Mark Tibergien Returns to Talk Retirement, RIAs and PPP Loans

The RIA industry is going through a transformation and there are four catalysts behind it, says Mark Tibergien.

Pershing’s former CEO came back to wealth management last week with the announcement that he was joining family office Pathstone’s board as an independent member. Mark Tibergien had only been retired from the industry for just a summer when news broke of his new role.

The 68-year-old last spoke to WealthManagement.com just before the pandemic to announce his retirement from BNY Mellon Pershing Advisor Solutions, a custodian business that caters to RIAs. He told of his plans to transition away from his 9-to-5 and what he prophesized for the custodians.

Now, that he’s back to consulting in the finance space and looking to take on more roles, he has a lot to say about his criteria for board invitations, the state of registered investment advisors and his thoughts on advisors who took Payment Protection loans. 

WealthManagement.com: How is retirement going? I hear that you moved from New York to Seattle?

Mark Tibergien: We have always had a home in both places for at least the last 13 years. So, we just kept our place here when I took on the Pershing job and we decided to return in the middle of the pandemic because the weather is great, and the views are wonderful. So, life is good.

WM: I think people might have expected you to take more time off. Are you feeling a little restless? 

MT: I'm enjoying the time that I have. You know, I'm really glad that we moved back to Seattle. My wife [Arlene] and I met here. We've always enjoyed the community. And in spite of what you read or hear on TV, this is not a city consumed by riots. It's actually quite a peaceful place, and housing prices continue to go up. 

I joined a golf club. I have picked up the game again after a layoff of many years. My stepmother is 91 years old, plays golf four days a week. So, I aspired to achieve the same status, hopefully at the same age.

On the other side, because of the pandemic, we're not allowed to really socialize closely like we used to; there isn't an opportunity sit inside restaurants. It’s a combination of just sorting through things. But I don't really intend to be spending full-time in corporate life, at all. My quest is to find balance since this retirement gig is a whole new experience. 

WM: The last time you talked to us. You said you were interested in joining a few boards. Pathstone announced last week that you are one of its independent board members. What about that RIA made you choose it?

MT: I was frankly surprised by the number of enquiries received when I retired from Pershing about advisory roles or board rules. And so, I started vetting them a little bit earlier than I had intended.

It was difficult because there's some extraordinary firms in the market. I think what ultimately led me to pick Pathstone first among several that I might ultimately do is that I've known them for a long time. They've been a client of Pershing for a long time and I was there when they started the business. I like the rapid growth they've had in the 10 years they have been around. I know the leadership well and I appreciate their values and their culture. 

I think that their general philosophy about what they want to create as a business is just compelling to me. So, when you check all the boxes, they had all of the elements that I was looking for in a board role. And that's what kind of got me there.

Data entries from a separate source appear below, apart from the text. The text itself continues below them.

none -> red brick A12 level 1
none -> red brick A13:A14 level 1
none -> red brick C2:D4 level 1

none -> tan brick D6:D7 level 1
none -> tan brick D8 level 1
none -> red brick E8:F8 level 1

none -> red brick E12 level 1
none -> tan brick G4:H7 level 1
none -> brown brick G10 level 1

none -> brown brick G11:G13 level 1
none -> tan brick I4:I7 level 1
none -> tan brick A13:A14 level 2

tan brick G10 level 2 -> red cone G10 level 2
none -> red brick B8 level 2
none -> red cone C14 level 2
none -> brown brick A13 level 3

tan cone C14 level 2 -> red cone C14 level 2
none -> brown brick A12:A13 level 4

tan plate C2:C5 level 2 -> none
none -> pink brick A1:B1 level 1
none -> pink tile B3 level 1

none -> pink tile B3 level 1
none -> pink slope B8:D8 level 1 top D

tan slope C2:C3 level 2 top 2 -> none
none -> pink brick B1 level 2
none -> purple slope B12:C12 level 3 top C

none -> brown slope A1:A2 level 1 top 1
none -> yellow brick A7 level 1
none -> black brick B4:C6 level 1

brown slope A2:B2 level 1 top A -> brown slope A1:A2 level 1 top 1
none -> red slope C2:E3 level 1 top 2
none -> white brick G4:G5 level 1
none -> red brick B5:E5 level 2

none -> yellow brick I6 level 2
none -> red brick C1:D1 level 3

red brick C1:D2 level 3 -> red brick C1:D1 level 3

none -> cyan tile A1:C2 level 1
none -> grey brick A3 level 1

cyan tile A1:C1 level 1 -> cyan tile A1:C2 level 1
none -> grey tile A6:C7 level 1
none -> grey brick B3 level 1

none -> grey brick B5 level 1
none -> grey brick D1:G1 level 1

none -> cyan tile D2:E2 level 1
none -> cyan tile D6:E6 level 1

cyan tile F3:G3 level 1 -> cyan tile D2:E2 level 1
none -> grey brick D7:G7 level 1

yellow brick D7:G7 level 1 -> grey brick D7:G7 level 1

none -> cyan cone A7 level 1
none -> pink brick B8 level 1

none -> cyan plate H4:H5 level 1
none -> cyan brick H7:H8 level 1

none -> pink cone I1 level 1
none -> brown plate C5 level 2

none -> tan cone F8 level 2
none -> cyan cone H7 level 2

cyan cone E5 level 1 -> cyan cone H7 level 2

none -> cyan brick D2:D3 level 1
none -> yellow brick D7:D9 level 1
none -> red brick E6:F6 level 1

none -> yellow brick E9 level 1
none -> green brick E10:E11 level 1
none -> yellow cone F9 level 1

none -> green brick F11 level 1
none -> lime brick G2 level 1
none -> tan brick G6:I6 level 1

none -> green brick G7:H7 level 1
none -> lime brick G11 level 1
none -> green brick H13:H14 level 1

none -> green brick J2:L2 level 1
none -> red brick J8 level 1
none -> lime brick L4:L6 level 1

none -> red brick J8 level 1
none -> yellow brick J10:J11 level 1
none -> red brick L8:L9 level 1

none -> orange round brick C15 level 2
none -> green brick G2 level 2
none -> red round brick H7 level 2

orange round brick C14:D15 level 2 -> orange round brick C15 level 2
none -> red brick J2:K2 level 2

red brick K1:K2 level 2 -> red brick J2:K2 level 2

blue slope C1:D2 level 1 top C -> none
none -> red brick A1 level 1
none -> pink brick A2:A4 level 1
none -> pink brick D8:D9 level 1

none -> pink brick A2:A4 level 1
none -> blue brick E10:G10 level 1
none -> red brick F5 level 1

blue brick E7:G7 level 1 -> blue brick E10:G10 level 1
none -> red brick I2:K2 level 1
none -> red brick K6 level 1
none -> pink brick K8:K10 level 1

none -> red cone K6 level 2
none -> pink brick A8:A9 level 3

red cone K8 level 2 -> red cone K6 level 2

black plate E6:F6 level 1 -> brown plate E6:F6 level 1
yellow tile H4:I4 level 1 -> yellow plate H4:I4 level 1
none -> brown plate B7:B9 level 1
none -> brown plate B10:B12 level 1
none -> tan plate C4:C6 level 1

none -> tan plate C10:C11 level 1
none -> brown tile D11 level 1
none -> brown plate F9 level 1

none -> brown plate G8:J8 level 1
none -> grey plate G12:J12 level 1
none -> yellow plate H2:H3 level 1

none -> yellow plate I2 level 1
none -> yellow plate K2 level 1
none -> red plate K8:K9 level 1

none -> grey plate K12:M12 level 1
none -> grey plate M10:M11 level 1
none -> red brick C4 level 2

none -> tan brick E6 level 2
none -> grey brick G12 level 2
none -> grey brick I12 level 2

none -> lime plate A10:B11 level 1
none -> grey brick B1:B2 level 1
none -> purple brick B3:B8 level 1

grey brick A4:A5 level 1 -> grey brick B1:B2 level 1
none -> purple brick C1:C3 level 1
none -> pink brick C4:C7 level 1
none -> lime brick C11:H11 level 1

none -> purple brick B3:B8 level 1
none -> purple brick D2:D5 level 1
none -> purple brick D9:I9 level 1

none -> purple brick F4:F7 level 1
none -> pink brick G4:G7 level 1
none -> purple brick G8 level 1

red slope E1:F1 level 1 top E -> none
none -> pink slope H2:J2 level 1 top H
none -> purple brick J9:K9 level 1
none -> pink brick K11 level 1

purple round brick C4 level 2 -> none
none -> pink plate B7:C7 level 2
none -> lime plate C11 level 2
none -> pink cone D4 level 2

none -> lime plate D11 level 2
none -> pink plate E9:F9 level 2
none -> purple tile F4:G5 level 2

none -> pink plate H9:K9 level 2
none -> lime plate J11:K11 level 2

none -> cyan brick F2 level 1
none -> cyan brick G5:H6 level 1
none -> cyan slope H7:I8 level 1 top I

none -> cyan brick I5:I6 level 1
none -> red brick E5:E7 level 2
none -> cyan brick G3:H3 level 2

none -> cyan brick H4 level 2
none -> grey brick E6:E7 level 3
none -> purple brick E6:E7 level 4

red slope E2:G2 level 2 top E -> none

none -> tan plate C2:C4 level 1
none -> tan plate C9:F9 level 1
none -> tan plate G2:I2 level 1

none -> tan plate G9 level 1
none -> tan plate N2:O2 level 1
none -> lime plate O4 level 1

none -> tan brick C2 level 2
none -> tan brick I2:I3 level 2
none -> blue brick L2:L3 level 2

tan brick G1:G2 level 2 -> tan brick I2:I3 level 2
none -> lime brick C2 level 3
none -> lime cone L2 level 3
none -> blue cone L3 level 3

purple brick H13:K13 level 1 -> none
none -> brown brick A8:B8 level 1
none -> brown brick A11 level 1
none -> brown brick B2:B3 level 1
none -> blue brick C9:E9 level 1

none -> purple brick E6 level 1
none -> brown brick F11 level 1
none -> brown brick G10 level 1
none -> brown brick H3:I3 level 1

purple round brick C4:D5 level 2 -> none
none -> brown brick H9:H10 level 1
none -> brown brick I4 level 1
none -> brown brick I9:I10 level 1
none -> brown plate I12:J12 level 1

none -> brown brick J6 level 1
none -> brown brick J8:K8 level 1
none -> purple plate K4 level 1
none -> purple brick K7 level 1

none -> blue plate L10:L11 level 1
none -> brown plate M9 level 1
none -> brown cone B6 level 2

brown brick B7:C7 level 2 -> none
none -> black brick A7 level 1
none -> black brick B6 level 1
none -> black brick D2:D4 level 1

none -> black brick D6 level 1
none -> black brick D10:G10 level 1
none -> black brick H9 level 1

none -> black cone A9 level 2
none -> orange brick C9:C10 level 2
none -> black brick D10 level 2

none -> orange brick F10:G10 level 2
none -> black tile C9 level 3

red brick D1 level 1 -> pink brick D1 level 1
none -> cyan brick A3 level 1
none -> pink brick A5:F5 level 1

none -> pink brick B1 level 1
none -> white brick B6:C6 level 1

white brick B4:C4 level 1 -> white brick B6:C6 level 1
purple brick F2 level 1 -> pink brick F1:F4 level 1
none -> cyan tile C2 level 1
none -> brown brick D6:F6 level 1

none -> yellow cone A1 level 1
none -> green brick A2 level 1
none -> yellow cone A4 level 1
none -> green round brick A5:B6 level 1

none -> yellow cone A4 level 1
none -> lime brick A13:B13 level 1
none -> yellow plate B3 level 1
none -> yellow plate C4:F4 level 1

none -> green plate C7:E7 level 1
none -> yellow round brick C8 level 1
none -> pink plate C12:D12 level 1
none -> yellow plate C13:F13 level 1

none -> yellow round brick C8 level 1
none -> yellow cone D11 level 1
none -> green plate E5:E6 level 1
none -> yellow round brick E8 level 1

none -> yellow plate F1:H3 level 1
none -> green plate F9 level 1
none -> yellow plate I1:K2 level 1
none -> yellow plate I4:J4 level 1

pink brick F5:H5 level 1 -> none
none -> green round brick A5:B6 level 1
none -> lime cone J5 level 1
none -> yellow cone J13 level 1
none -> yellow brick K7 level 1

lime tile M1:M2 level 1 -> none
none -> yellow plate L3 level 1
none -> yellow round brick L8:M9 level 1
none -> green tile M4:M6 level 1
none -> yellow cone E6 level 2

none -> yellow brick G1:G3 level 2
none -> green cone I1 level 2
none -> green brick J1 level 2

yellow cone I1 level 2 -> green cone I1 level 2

WM: Can you be a little bit more detailed about the boxes that it checked?

MT: The first filters I had to use were my own personal ones. I created a matrix that basically asked the questions; first, what's the vision and mission; second, who are their people in leadership; third, what are the economics of the relationship; and four, what's their reputation as a business and as an organization. All of those are important to me as I think of this stage of my career. 

The people in leadership part was relatively easy in this case because I have a history with the individuals. They're just people of integrity. They've been working hard to create diversity among the next generation of leaders. They have a philosophy about succession that has been a passion of mine for a long time. And I think that their focus on treating people with respect, is pretty compelling. It's not always easy to find in the business of financial services.

I’ve often worked off of the saying, the greatest indignity one person can commit against another is to underestimate them. They tend not to underestimate people, but rather embrace them and all their capabilities.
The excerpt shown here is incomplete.